Wednesday, March 12, 2008

I thought I was done with these experiments: an elegy

Conditions: Before drug; after drug (within-cell comparison)
Parameters measured: X, Y
N=5 [and a hard-won 5, at that]

X increases in all cells
Y increases in all cells

Parameter X, Wilcoxon paired test: 0.039
Huzzah! Glory, publication, and scientific knowledge are mine!

Parameter Y, Wilcoxon paired test: 0.06
Boo. Boo. Many times boo.


Seriously though, how is this possible? Now I have to get another n, despite the fact that it is obvious to any clod that Y increases following drug application. Corollary question: how is it possible that I love math, but hate stats? (especially those which seem designed to thwart the earnest scientist....i.e. all of them).

4 comments:

Unbalanced Reaction said...

Erm, ew? I know basically nothing about stats...i seem to recall a t test or something like that... Good luck!

Anonymous said...

You might enjoy looking at some of my posts in the Chemiotics subsection of "The Skeptical Chymist", particularly the first one. Comments are always welcome.

Retread

Anonymous said...

You know the old adage, there are lies, damn lies and statistics. In your case, the stats are just lying to thwart your work. I'm just glad you are honest enough to go after that extra boost in n, some less scrupulous people would just make it up (I've been bitten by others doing this before).

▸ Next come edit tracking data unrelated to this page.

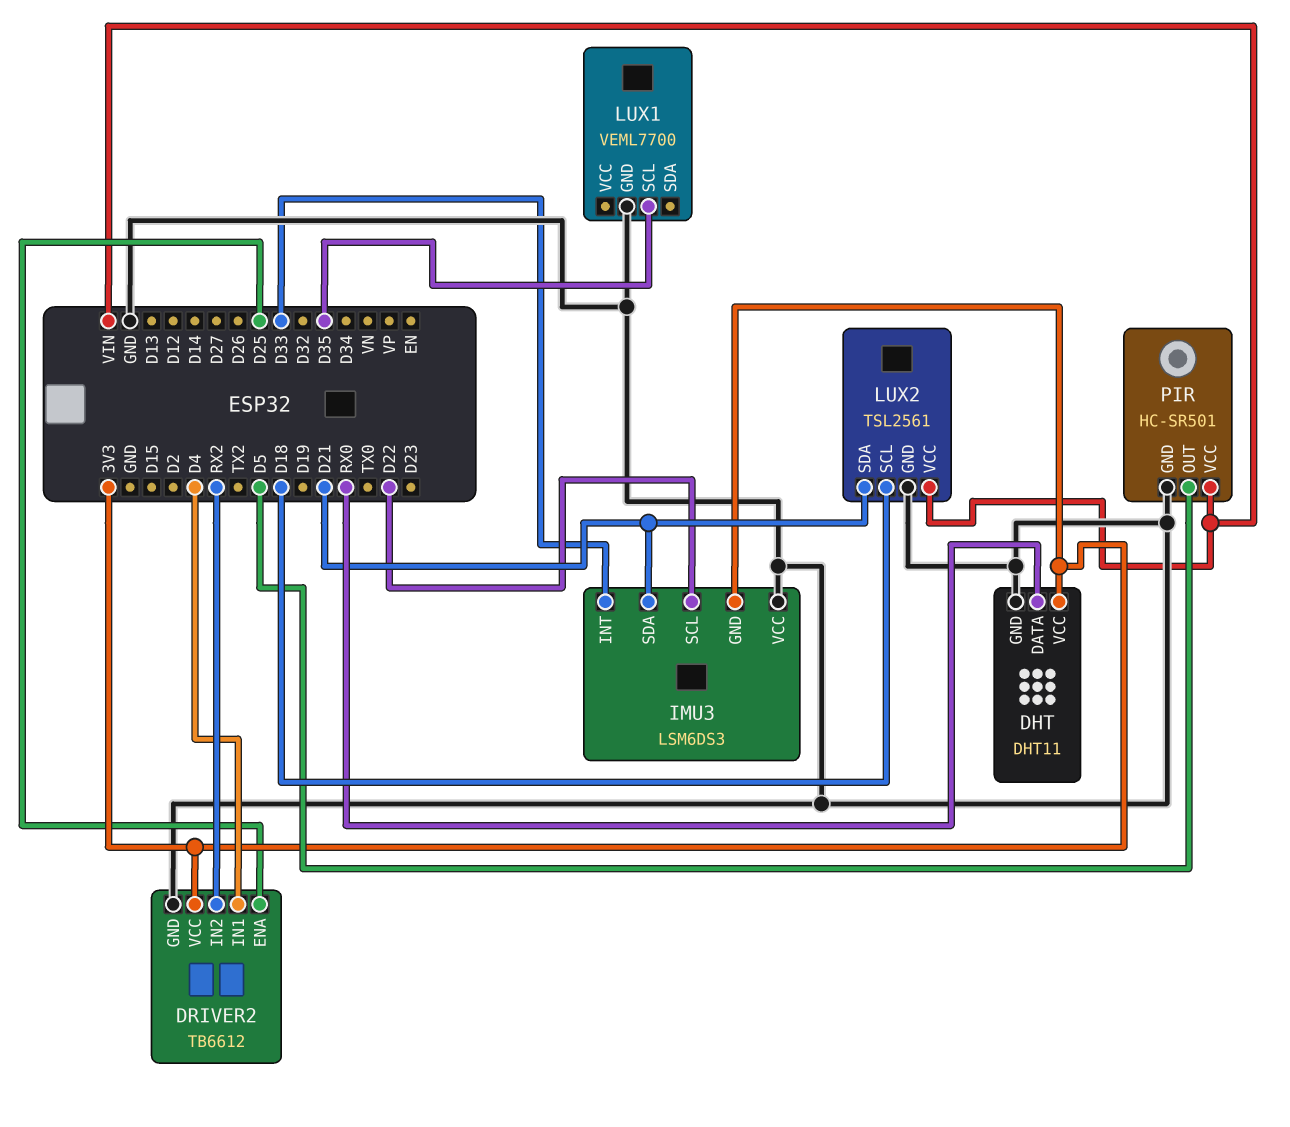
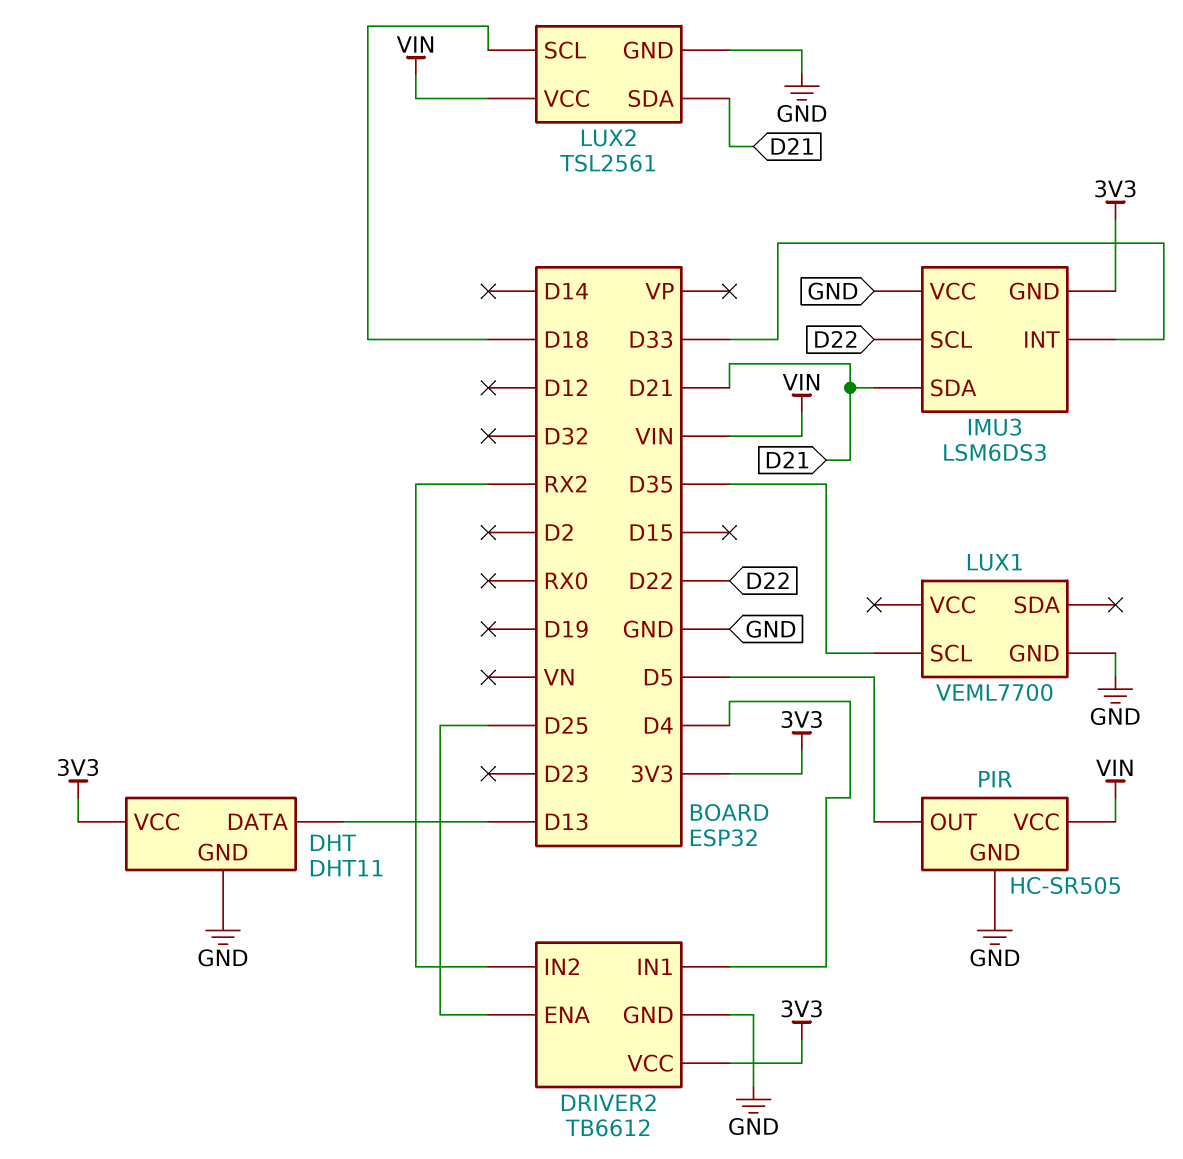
DHT pin DATA: RX0 -> D13
PIR: HC-SR501 -> HC-SR505

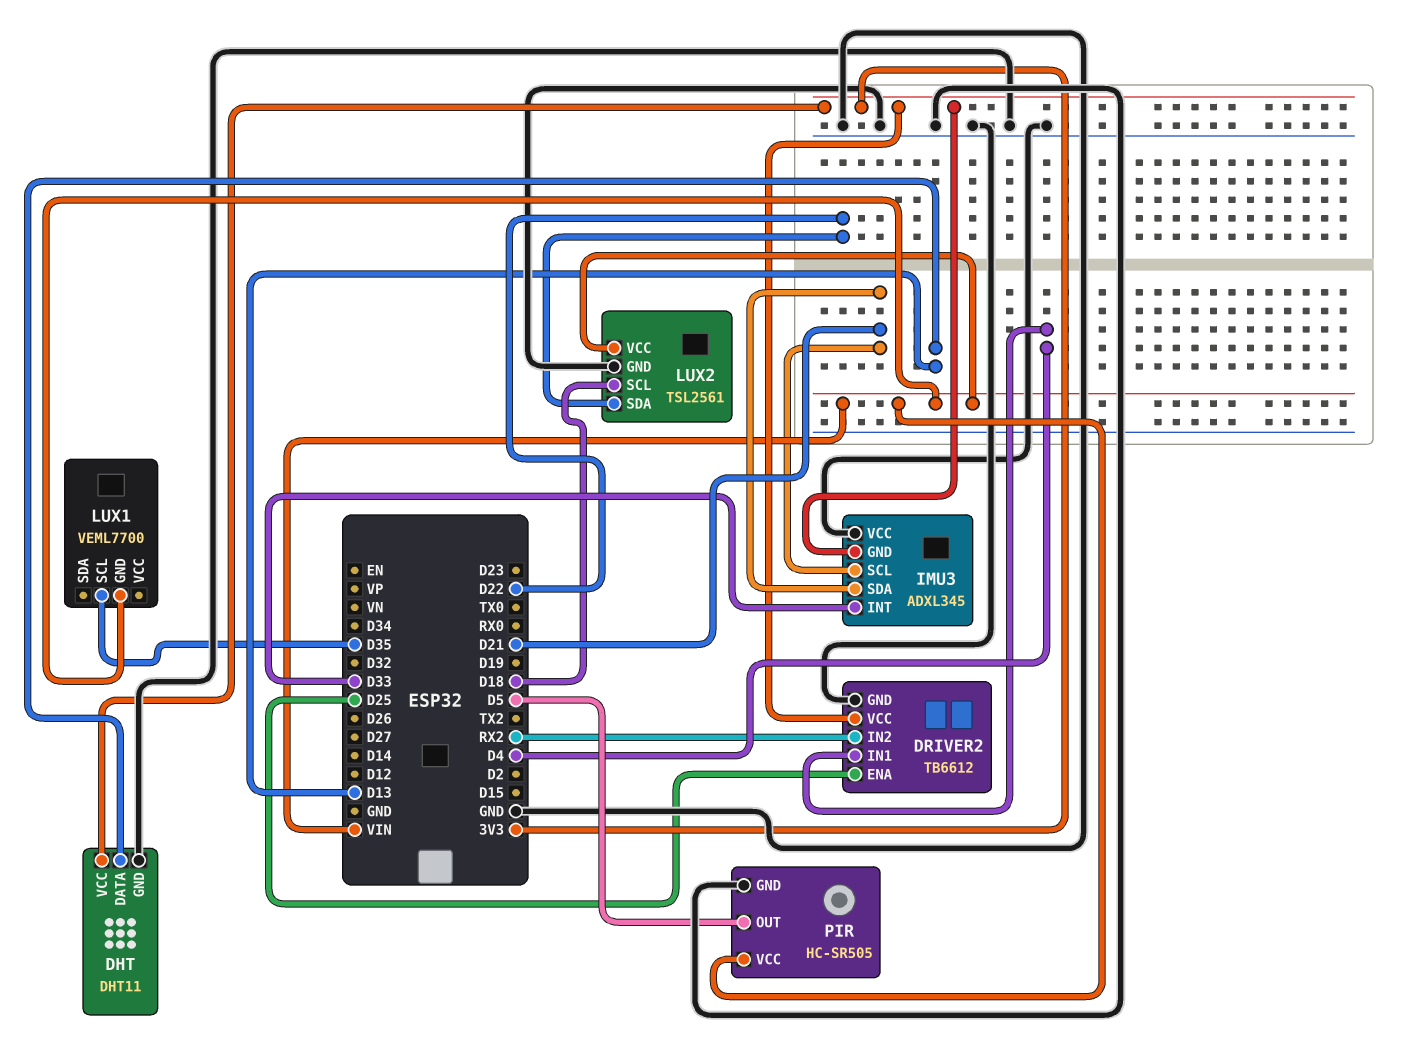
IMU3: LSM6DS3 -> ADXL345
IMU3 pin SCL: D22 -> D21
LUX1 pin GND: GND -> VIN
LUX2 pin SDA: D21 -> D22

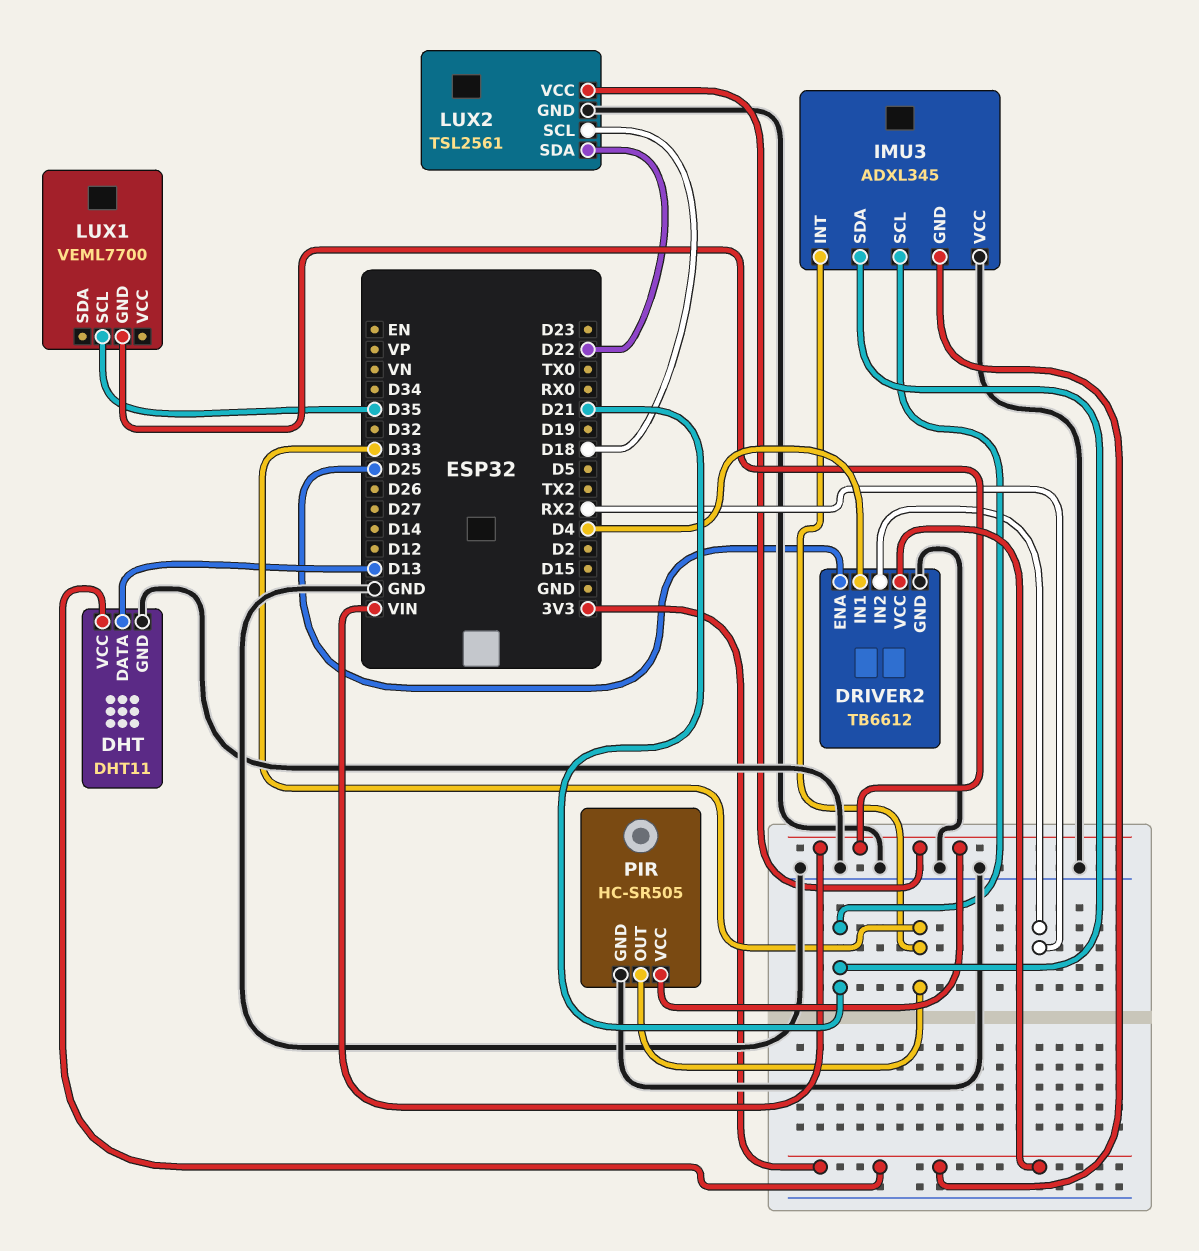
PIR pin OUT: D5 -> D33

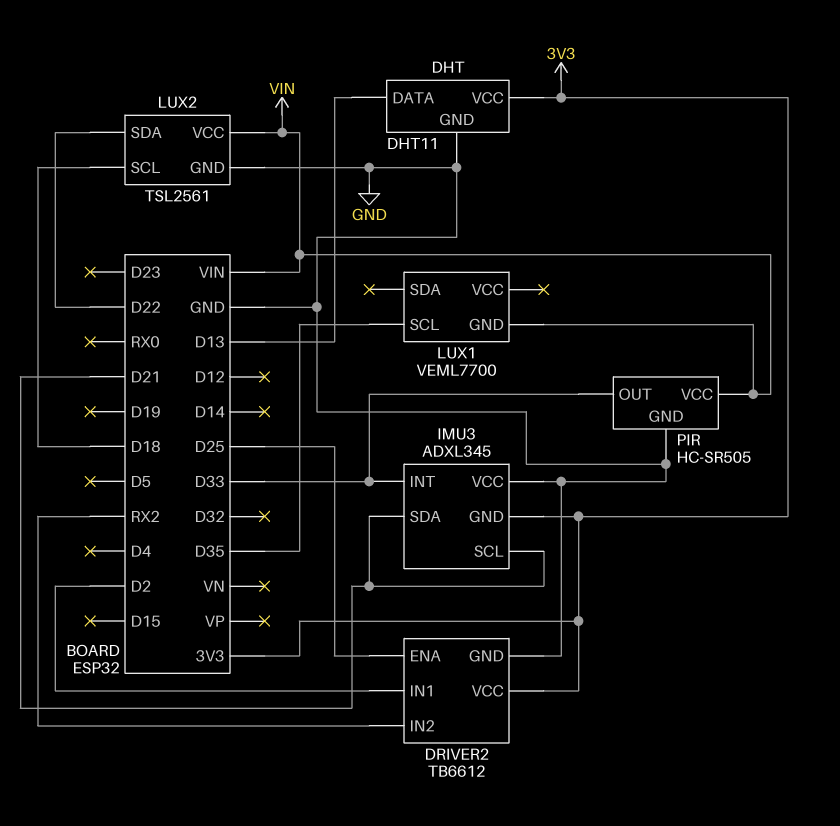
DRIVER2 pin IN1: D4 -> D2

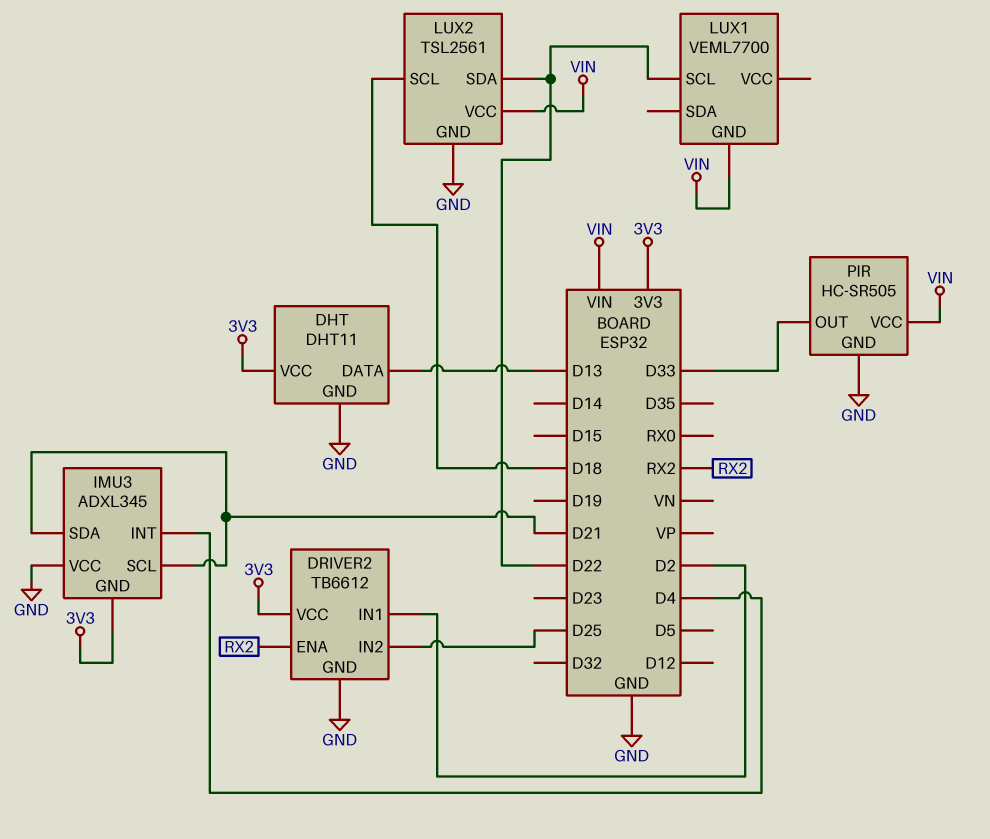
DRIVER2 pin ENA: D25 -> RX2
DRIVER2 pin IN2: RX2 -> D25
IMU3 pin INT: D33 -> D4
LUX1 pin SCL: D35 -> D22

At least the experiment didn't work the last time, completely ruining your stats!

Anonymous said...

I'd argue p=0.06 is plenty significant. biology isn't an exact science, it's complicated and noisy and can't start with assumptions like a spherical bird or a frictionless surface with no gravity. p <0.06 is just a little bit worse than p<0.05. I have had success reporting p=0.06 results -- they are significant at the 6% alpha, and that's not that far from the 5% alpha. but that work would have been much harder to get more replicates of, and impossible to block them experimentally to match the others. So perhaps this acceptance is restricted to ecology and evolutionary biology.